View Full Version : Making tofu

21st April 2002, 17:59
Does anyone know what bittern is? I thought that tofu was just made from soaking and boiling soybeans but then I found out that it requires something to solidify it. I asked the guys at a grocery store but they are dumb and had no idea what I was talking about.
Or is there anything else I can use?

John Lindsey
21st April 2002, 19:03
I think gypsum works but not as traditional as sea brine..

Joseph Svinth
22nd April 2002, 03:42
Some recipes. (I haven't tried 'em, but they should get you going in the right direction.)


John Lindsey
22nd April 2002, 04:13
BTW, has anyone ever tried tempeh? I prefer it to tofu and it tastes great. I think it is better than tofu for you...


22nd April 2002, 17:29
Tempeh is great. It contains vitamin b12 amongst other things which tofu doesn't. Has a nice nutty flavour at times. BTW you can make tempeh at home if you build a little incubator.

The tofu which I have made in the past is amongst the best I have tasted. Nothing beats homemade tofu for freshness! The main drawback is that it is very time-consuming and labour intensive for the amount of tofu that you produce, especially in light of the inexpensive cost of store bought tofu. I live in an area where a large number of stores carry quality organic tofu. Maybe some of you don't have that luxury!

Keep an eye out for THE BOOK OF TOFU and THE BOOK OF TEMPEH (also THE BOOK OF MISO). These explain it all, with great pictures to boot. I would love to make my own miso someday.


23rd April 2002, 11:38
Would that make the tofu taste salty?
Is gypsum sold in grocery stores?
And lastly would kuzu root starch work? It says that it is used to thicken things up. I still have a bowl of soy milk in the refrigerator and dont know how to make it into tofu

23rd April 2002, 18:17
Hello Glen,

It's been awhile (meaning that I can't remember) but I think that the special salt is sometimes called "nigiri." Mine came from a health food mail order company (maybe you can find one on the internet). You will also need a pressing box and a piece of cheeseclothe-like material. I'm sorry that my memory is so foggy. Perhaps you could drink the soymilk and try again when you get the rest of the materials? Soymilk can be flavored if you don't like it plain.

The tofu does not taste particularly salty.

I don't think that kuzu would give the right effects.


24th April 2002, 01:48
I don't know if straight sea salt is used traditionally in Japan or not.
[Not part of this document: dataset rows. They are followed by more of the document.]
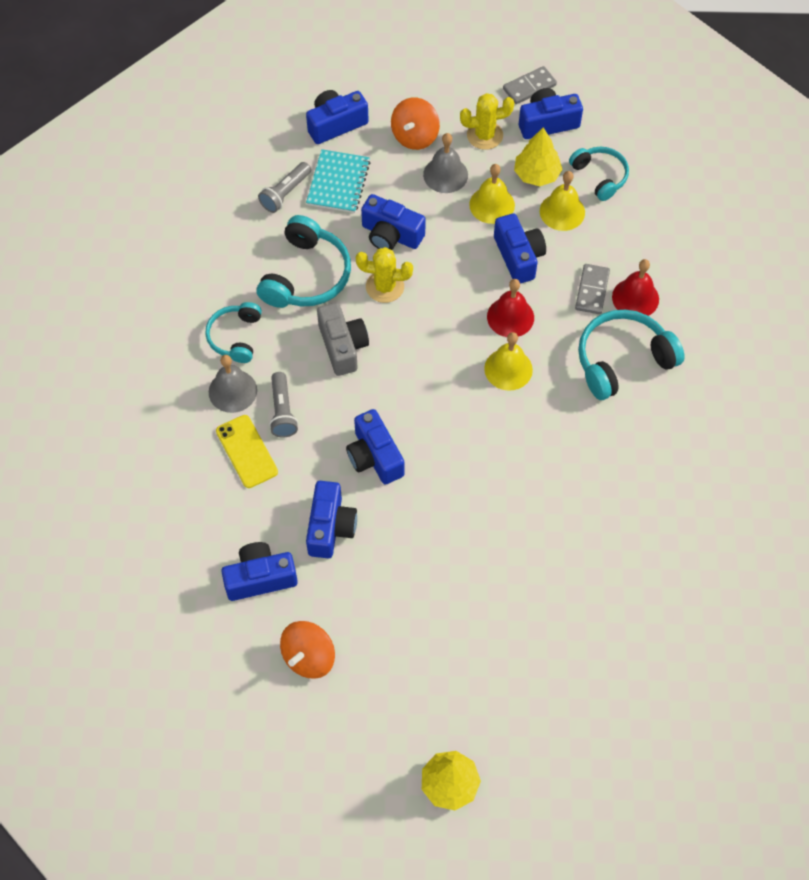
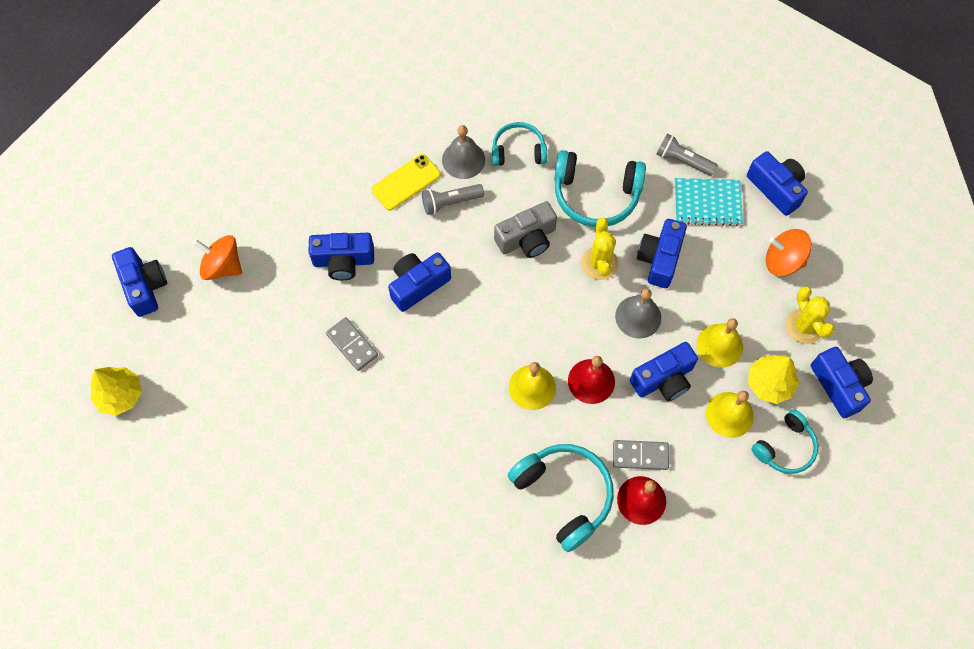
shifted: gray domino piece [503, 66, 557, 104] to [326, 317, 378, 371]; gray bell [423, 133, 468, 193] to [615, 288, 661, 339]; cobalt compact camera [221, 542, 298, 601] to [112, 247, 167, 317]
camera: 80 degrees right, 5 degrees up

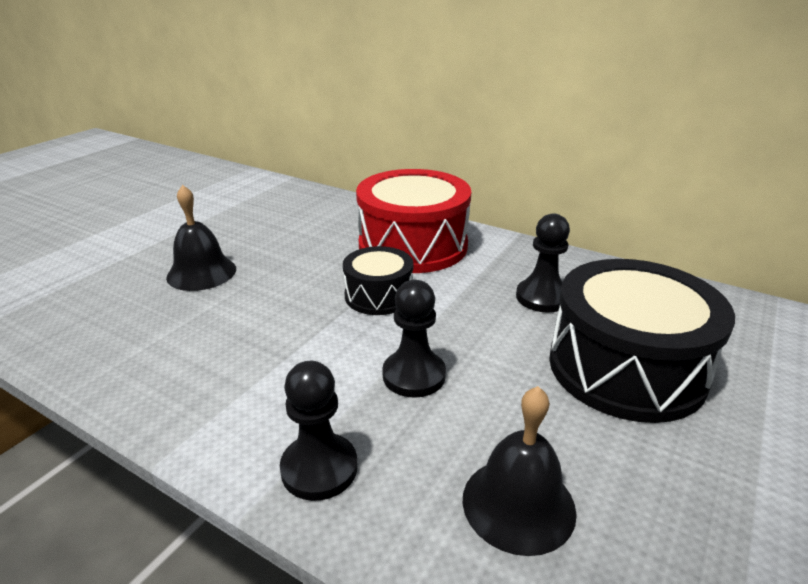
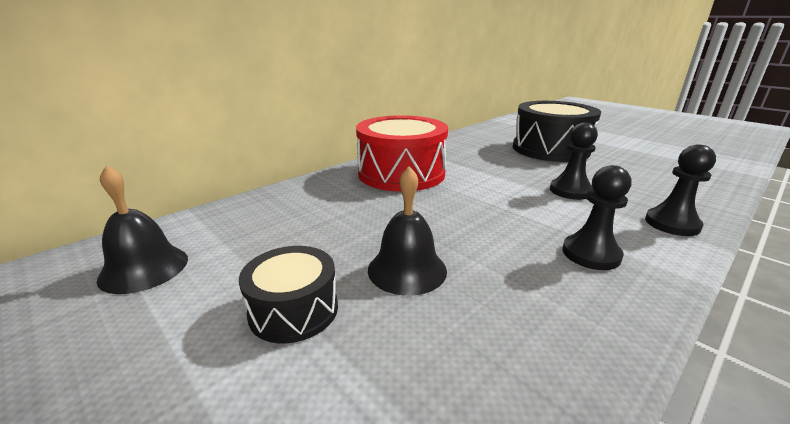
shifted: black game pawn [516, 213, 570, 312] to [562, 165, 632, 270]; black snare drum [343, 246, 413, 315] to [239, 246, 338, 343]; black bell [463, 386, 577, 556] to [97, 165, 188, 294]
camera: 75 degrees left, 5 degrees down

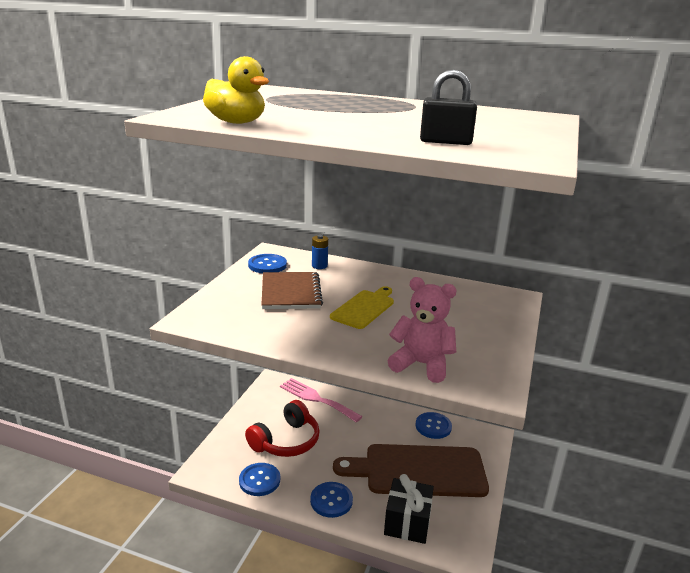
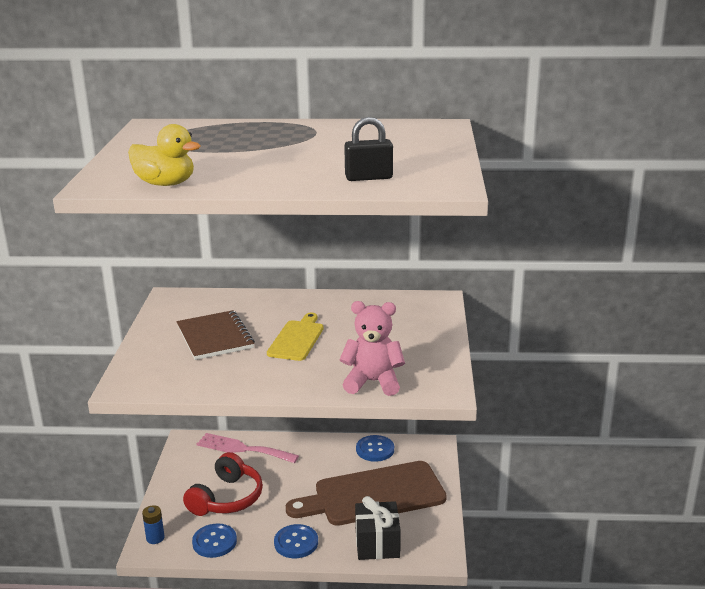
gone: cobalt sewing button [248, 254, 287, 273]
shifted: cobalt battery [312, 235, 328, 269] to [142, 505, 165, 544]
camera: 15 degrees left, 0 degrees up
I recall somebody telling me the leftovers after a certain process are used, I believe this is what makes up "bittern."

Commercial tofu is curdled using calcium sulphate. This is the same thing as the mineral gypsum. I wonder whether using pharmaceutical/food-grade gypsum is overkill. Garden-grade gypsum used to help break up clay soils, as a lime substitute, or to add calcium to the soil is (relatively) cheap and many of us have a sack of it sitting around. The concern won't be sanitation but impurities.

But then again I wonder how bad such impurities could be. This stuff is mined, not synthesized.

-Ben Kalafut

18th May 2002, 22:20
I would'nt suggest making your own tofu. The quanities are about the same, and so is the price(about $2 for 2.5 cups of beans, and alittle over $2 for pre-made). Plus, handmade tofu tastes like play-doh. However, you can made it alot firmer than pre-made, by keeping weight on the curds for about 1/2 hour. Oh, and for the coagulant, epsom salt[aka nagiri], lemon juice, or vinegar can be used. I use the epsom salt, because it is flavorless. Once you make the soy milk, just keep 2 cups in there and add 2tsp of epsom salt. Or 1/2 cup vinegar, if you prefer. Just make sure the temp is above 185 when you do this, then stir it in. Place the lid on the pan and let it sit for about 7 mins. Take off the lid and you will notice the curd sitting on the bottom of a bunch of yellow liquid(whey). Just strain the curd through a cheesecloth and put a weight on it. Then after you're done, put it in a bowl or tupperwear, fill it with cold water, and you can preserve it in the refrigerator for up to a week.
Or you can try the recipes from iga ninja 5(forgot the url, but you can look it up on www.google.com)
Some day I am going to try making tofu from black soy beans.